Breaches of contracts can cost companies large sums and serious delays, doing long-term damage to your company’s performance. That’s why good contracts always define what a breach of contract is and how it can be remedied—including when contract termination is available as a solution. They frequently also detail a forum for dispute resolution and the choice of law.
For these kinds of clauses to be enforceable, though, they need to be well-written, which is why you want to ensure that your company’s interests are represented by an experienced contracts lawyer. Priori can connect you with a top contracts lawyer to help you draft favorable contract termination provisions and a top litigator in case of breach.
When Can I Terminate a Contract for a Breach?
When—and how—you can terminate a contract for a breach depends on the way that each contract is drafted. Even when not specified, though, the U.S. Uniform Commercial Code provides you the opportunity to terminate a contract due to a fundamental breach—a failure to fulfill the terms of the contract so significant that it undermines the entire contract. A contract is based on the idea that parties must fulfill their agreed-upon duties in good faith, whether delivering goods, sending payment, or doing whatever is written in the contract. If that does not happen, the contract is no use and can be terminated. It’s important to note, however, that breach conditions accepted will vary from state to state unless specified within the contract.
Contract Termination Provisions
While a fundamental breach is obviously cause to terminate the contract and seek damages, most companies don’t want to be stuck depending on the court to establish what a fundamental breach may be. That’s why contracts have termination clauses and provisions that establish what kind of breach (or other situation) is severe enough to terminate the contract, as well as the steps and procedures that must be followed in order to do so. These provisions are vital to include and must be well-negotiated in order to protect you from unnecessary termination by the other party, while still establishing your right to terminate in certain situations.
Material Breach of Contract
Most contracts only allow termination in the case of a material breach. A material breach is defined as a significant failure to carry out the terms of the contract. There are several elements you can use to determine whether or not a breach is material:
- the extent to which the breach deprives you of a reasonably expected benefit of the contract (such as profit or ability to make a manufacturing deadline, etc.);
- the extent to which you can be adequately compensated for the deprived benefit;
- the extent to which the non-performing party will suffer forfeiture;
- the likelihood that the non-performing party will remedy the breach; and
- the extent to which the non-performing party followed standards of good faith and fair dealing.
When a material breach occurs, you have the option of compelling performance, collecting damages, or even terminating the contract if it is so written.
Almost all contracts require you to notify the other party within a certain timeframe that you are terminating the contract due to a breach. You do this by sending a termination letter. This termination letter must include the date of effect, the reason for termination (such as an explanation of the material breach), a description of the remedies attempted to be made to resolve the situation, and any other information required in the termination clause.

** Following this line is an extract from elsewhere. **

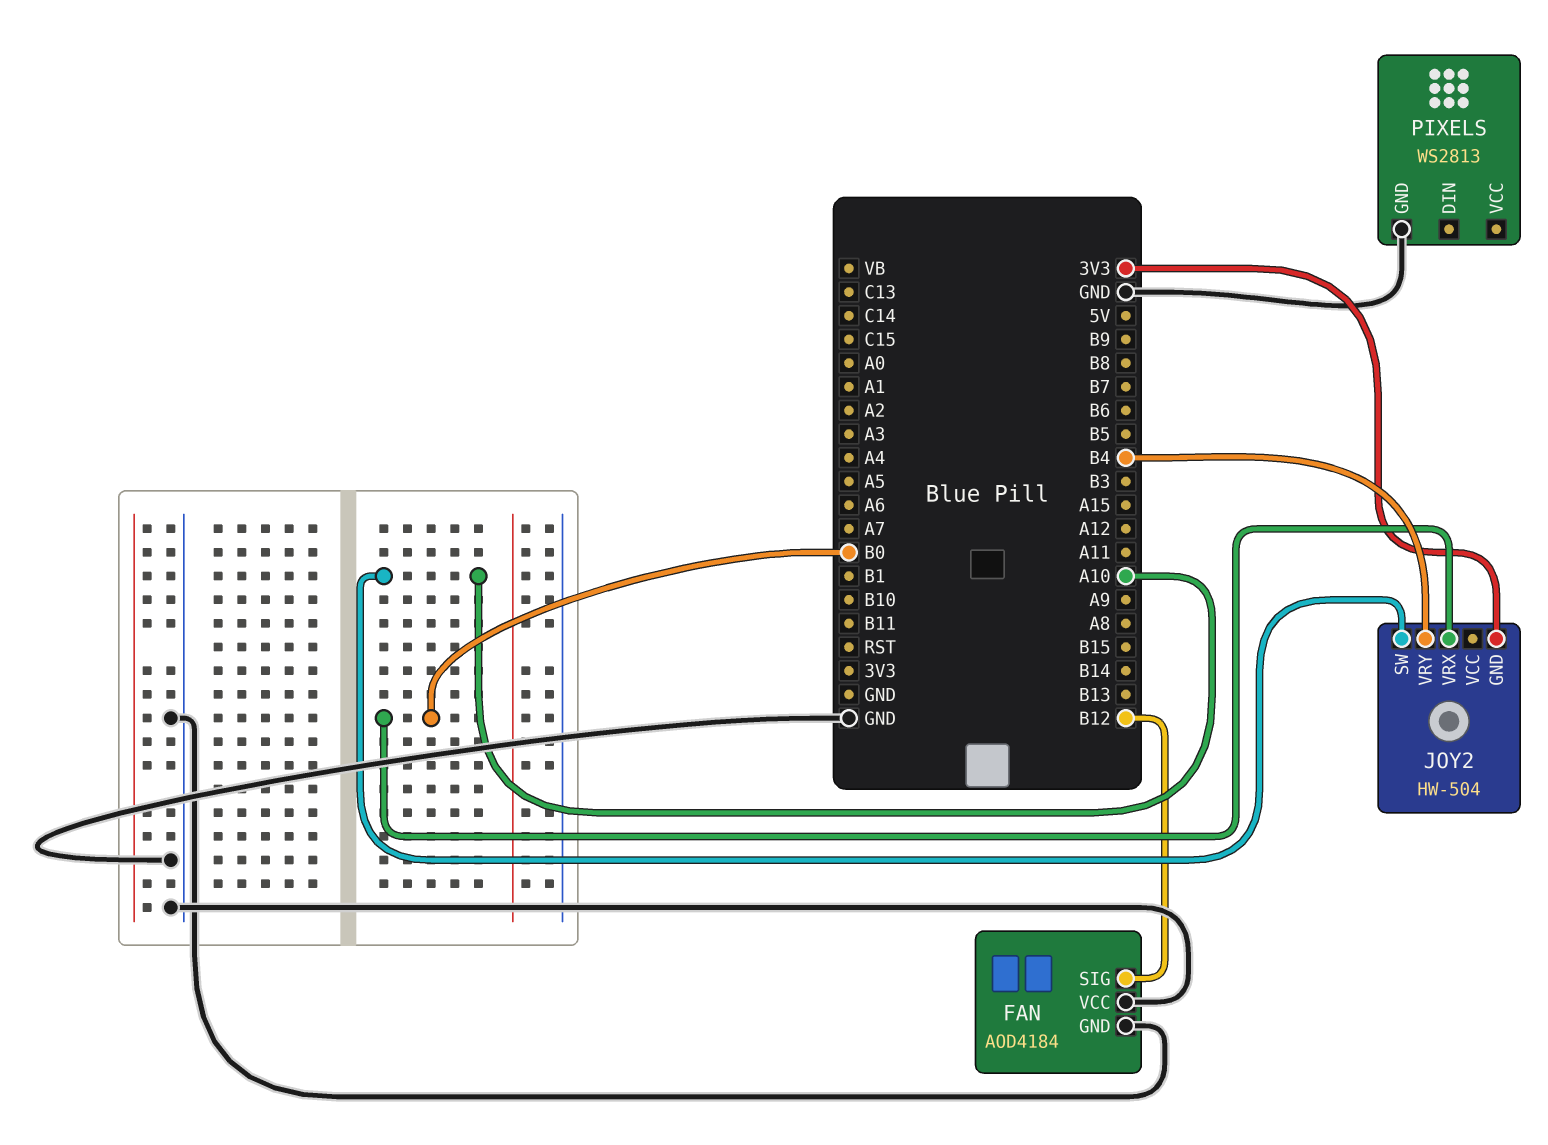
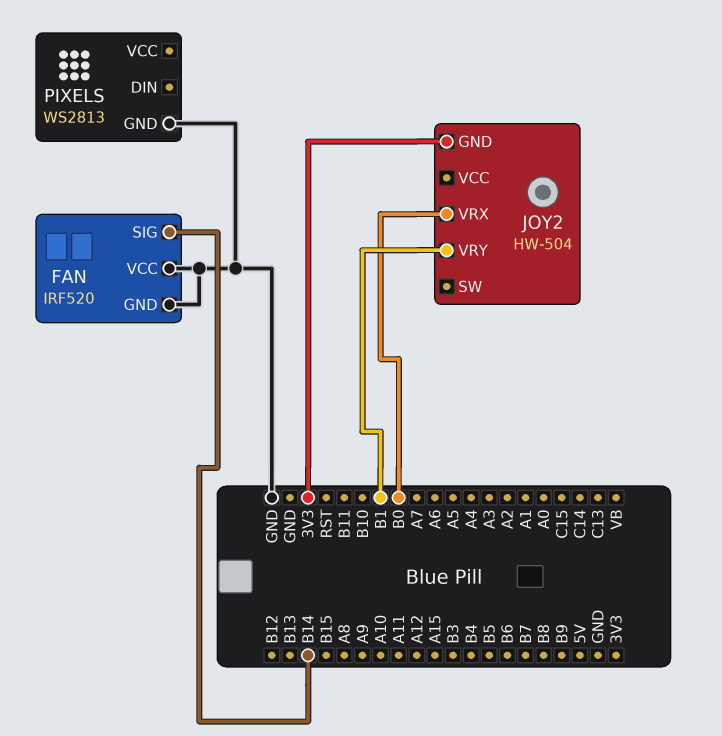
FAN: AOD4184 -> IRF520
FAN pin SIG: B12 -> B14
JOY2 pin SW: A10 -> none
JOY2 pin VRY: B4 -> B1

Depending on your specific situation, the cost of handling a breach of contract or termination can vary dramatically. Typically, the hourly rate for lawyers begins around $175 per hour and can range upward to more than $450 per hour. In order to get a better sense of cost for your particular situation, put in a request to schedule a complimentary consultation and free price quote from one of our lawyers.
If I know that the other party is planning on breaching our contract can I terminate the contract before the breach has occurred?
Sometimes. If you have received written notice that the other party is intending on doing some action that could be considered a breach of contract, this is considered an anticipatory breach, and you have the right to take action as though the breach had already occurred. Simply suspecting that a breach will occur, however, is not enough.
Can I sue for damages in addition to terminating the contract after a breach?
Depending on the situation, you can often recover restitution for costs incurred due to the other party’s breach, and you may be able to sue for additional damages in the event of a fundamental breach. If you believe you are due damages to remedy a breach of contract, you should discuss the unique situation in question with a contract lawyer to determine if you have a case and how you can proceed with your suit.